Suzu did, and Claire rubbed snow on his ribs, and his bruises, cooling them. He was swollen, and groaned from the cold, and pulled away, but she held him, and forced him to stay still. She rubbed snow on him for an hour, rubbing the cold into his muscles, then another, her hands so cold they burned like fire. Once the swelling went down she warmed her hands under the cloak, then massaged him, which also hurt. Then she put more snow on his back, numbing the ache. She worked on his back for hours, and he eventually stopped groaning, and eventually fell asleep, and Claire laid down with him and fell asleep.

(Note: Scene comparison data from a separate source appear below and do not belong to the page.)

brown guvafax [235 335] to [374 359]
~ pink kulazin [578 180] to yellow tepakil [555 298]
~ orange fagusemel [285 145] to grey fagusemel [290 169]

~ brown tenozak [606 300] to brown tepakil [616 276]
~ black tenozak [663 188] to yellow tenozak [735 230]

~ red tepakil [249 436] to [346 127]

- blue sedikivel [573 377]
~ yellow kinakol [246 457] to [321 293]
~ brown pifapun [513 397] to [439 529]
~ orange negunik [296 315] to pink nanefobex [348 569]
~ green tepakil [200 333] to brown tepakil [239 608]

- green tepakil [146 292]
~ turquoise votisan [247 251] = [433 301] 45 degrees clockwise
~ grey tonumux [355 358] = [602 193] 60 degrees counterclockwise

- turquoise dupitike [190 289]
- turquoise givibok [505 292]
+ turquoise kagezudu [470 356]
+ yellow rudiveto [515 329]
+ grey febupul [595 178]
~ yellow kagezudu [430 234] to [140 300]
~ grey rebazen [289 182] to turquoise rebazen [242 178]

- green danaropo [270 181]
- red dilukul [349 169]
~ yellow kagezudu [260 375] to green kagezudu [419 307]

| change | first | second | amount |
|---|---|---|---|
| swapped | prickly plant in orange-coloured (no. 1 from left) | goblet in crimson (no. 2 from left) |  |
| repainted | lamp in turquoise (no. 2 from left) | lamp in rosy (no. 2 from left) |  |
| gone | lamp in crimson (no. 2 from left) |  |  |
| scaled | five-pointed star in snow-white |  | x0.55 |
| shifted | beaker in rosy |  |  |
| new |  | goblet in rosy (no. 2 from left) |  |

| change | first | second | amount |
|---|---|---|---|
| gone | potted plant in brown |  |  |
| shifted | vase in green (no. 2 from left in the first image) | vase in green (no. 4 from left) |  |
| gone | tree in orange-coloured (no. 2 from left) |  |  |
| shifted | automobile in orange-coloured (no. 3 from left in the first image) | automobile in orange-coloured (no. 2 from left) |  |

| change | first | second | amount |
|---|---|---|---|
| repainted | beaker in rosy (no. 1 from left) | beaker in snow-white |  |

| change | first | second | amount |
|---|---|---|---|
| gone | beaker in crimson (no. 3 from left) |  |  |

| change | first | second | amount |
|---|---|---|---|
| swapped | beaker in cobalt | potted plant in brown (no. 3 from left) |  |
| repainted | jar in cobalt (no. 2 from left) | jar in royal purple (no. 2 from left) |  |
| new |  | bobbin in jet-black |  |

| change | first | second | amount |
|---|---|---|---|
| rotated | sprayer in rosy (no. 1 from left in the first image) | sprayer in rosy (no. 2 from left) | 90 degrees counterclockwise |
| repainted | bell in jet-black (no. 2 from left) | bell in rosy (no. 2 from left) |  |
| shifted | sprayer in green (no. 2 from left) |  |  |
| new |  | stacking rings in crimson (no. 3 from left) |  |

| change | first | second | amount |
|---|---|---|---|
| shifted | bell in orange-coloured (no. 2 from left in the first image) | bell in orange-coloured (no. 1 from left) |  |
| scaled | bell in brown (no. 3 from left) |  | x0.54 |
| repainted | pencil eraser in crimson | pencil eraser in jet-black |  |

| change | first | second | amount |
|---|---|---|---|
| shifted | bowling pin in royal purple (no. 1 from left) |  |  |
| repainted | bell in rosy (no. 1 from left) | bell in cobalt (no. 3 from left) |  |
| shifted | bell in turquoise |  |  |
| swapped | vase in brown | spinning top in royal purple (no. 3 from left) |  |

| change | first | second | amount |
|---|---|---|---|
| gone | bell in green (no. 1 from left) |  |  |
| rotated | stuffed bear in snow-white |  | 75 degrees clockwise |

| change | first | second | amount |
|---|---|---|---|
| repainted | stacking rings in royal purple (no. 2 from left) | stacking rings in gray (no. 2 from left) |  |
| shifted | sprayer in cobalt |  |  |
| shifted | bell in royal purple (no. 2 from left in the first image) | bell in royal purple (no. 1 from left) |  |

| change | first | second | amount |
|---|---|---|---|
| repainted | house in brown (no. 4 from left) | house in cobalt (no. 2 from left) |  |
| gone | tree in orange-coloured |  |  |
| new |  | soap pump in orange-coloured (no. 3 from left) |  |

Then young Suzu crept over, cold, and laid down beside the wicca. But she wasn’t happy with that- the young girl crawled over Lestat and wedged herself between the wolf and the witch, warm and comfortable.
*
Lestat woke stiff, and in pain, but ready to go. And Claire stopped him. She rubbed more snow on him, and more, and he shivered, and his back went slowly numb. Then she made him drink water. More water, and more water, then she made him eat, then she sat down behind him and massaged him, which was difficult with one hand.
“Thank you,” Lestat groaned.
“You’re welcome, and thank you,” Claire answered, and put her arm around him and hugged him from behind. “I might’ve lost my leg without you, wicca.”
Lestat smiled, and held her arm. “And I might’ve lost my life without you, wear-wolf.”
They packed their belongings, and slipped the dire wolf cloaks on, which required cutting the sides because of the cuff, and they pulled their hoods up. They wrapped the blanket around the girl, and tied one end of a rope around her waist, and the other around Claire’s, and Lestat carried both their packs. He also strapped the iron pike to his back, and picked the witch up in his arms, and groaned from the effort. It was morning, and they had maybe seven hours of gray daylight left. In the best of conditions, it would take five hours to walk twenty miles to the ice, as Suzu called it. They would be home once they made it to the ice. Except these were not the best conditions- a blizzard, escorting a girl, Claire couldn’t walk, and Lestat was moving slow.
But at least those were their only problems. At least the dire wolves hadn’t followed them over the mountain.